Вот я тебе и передаю мое копье, Ганс. Я ухожу в отставку по старости.
- Знаешь, Зепп, - сказал Ганс, - это очень хорошо, что ты решил ограничить свою деятельность музыкой. Так ты натворишь меньше бед здесь, в Париже, а я смогу спокойно спать там, в Москве.
На следующий день поздно вечером Зепп, работая над симфонией, вдруг услышал то, чего давно ему до боли не хватало. Он услышал, как пришел долгожданный поезд, наперекор всему, quand meme, и как невидимая стена зала ожидания рухнула и ожидавшие наконец уехали в страну свободы.
Он глубоко вслушался в себя. Наконец-то поток прорвался, чистый и ясный, не бледный и путано-идеалистический, каким в свое время был финал "Ада", когда появляется Беатриче. Но в нем нет и патетики, нет и той дешево стоящей уверенности, того грошового опьянения, которое он испытал в 1914 году; в нем звучит вера, купленная жертвами, вера с примесью печали о тех, кто брошен на произвол судьбы. Счастье, от которого не легче становится на сердце, а тяжелее.
Зепп робко, смиренно заиграл, вслушиваясь в мелодию. Он играл Анне, ей первой играл он финал своей новой симфонии.
Смутно помня обещание, данное господину Мерсье и другим соседям, позднее десяти часов не играть, он сначала играл очень тихо.

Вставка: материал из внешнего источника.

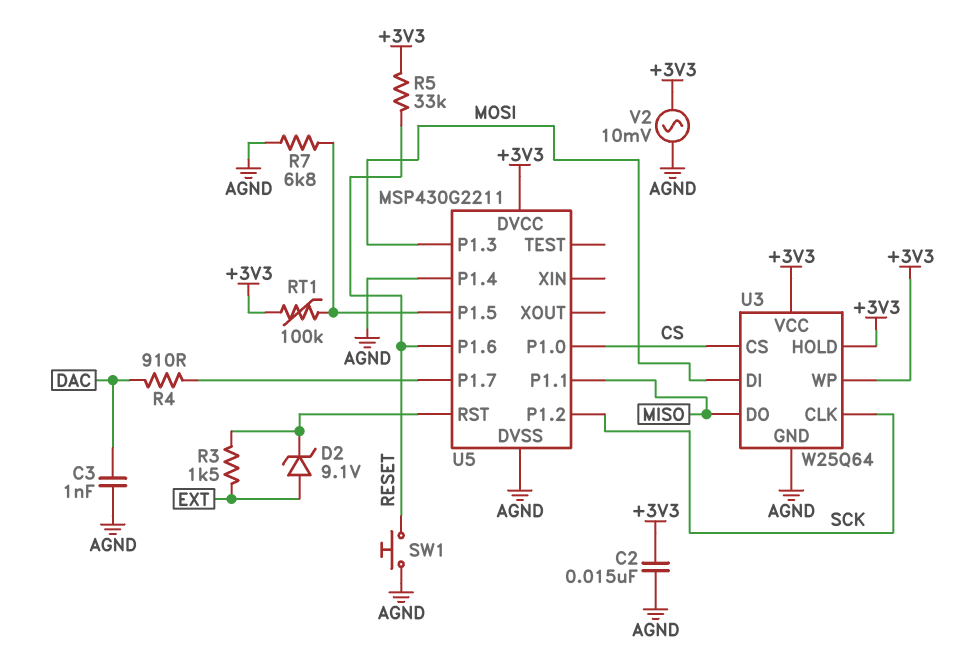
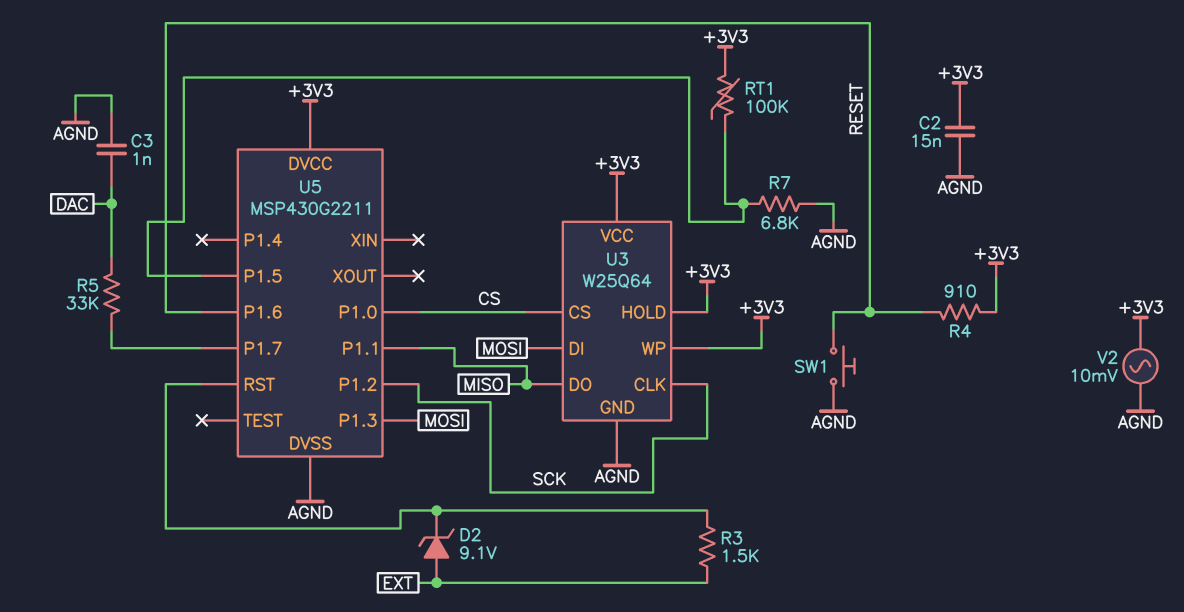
R4: 910 (DAC, U5/P1.7) -> 910 (+3V3, RESET)
R5: 33k (+3V3, RESET) -> 33k (DAC, U5/P1.7)
U5 pin P1.4: AGND -> none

Но вскоре забыл о соседях, ничего больше, кроме "Зала ожидания", не существовало для него, он изо всех сил ударял по клавишам. Извлекаемые им звуки не были мелодичны, со всех сторон стучали соседи, но для Зеппа эта музыка звучала прекрасно, и для грядущих поколений она тоже будет звучать прекрасно.
17. НЮРНБЕРГ
В эти сентябрьские дни в Нюрнберге состоялся ежегодный съезд национал-социалистской партии. С тех пор как нацисты взяли власть в стране, они каждый раз превращали съезд своей партии в шумный ярмарочный балаган, в грандиозный парад солдатских ляжек, мундиров, знамен, глупости, духовых оркестров и воплей. Мания величия ораторов расцветала буйным цветом, они сочиняли самые нелепые сказки для восхваления собственных добродетелей и силы и для высмеивания слабости и пороков противника. Следуя принципу своего фюрера, провозгласившего, что, "чем несуразнее ложь, тем скорее ей поверят", нацистские ораторы не гнушались никакой лжи, как бы глупа она ни была, и никакой клеветы, как бы нагла она ни была. Они взбирались на трибуну и выплевывали всю эту мерзость на головы черни, собиравшейся в Нюрнберге.
Вершиной деятельности этого съезда национал-социалистской партии 1935 года, названного "Имперский съезд свободы", был принятый им закон "Об охране чистоты немецкой крови и немецкой чести". По этому закону евреям под страхом тюремного заключения запрещалось вступать в половую связь с "подданными германского государства, в жилах которых течет немецкая кровь или кровь, родственная ей".
Лишь немногие понимали, большинство же только смутно представляло себе, какой шквал горя и бед несет с собой этот закон бесчисленному количеству немцев, и отнюдь не только еврейского происхождения. Практически от него было мало проку его вдохновителям и десяткам тысяч душегубов; его отцом был мрак ненависти, а матерью - глупость.
Вечером того дня, когда закон был опубликован, у Юлиана Царнке собрались около радиоприемника несколько друзей. Пришли Петер Дюлькен и певец Дональд Перси, был здесь и немецкий рабочий, некий Каспар Тудихум, которому удалось бежать из концентрационного лагеря и перебраться через границу. Спокойный, суровый, задумчивый человек обратился по какому-то делу к советнику юстиции Царнке. И Юлиану Царнке, с жадным интересом присматривавшемуся к людям, он очень понравился.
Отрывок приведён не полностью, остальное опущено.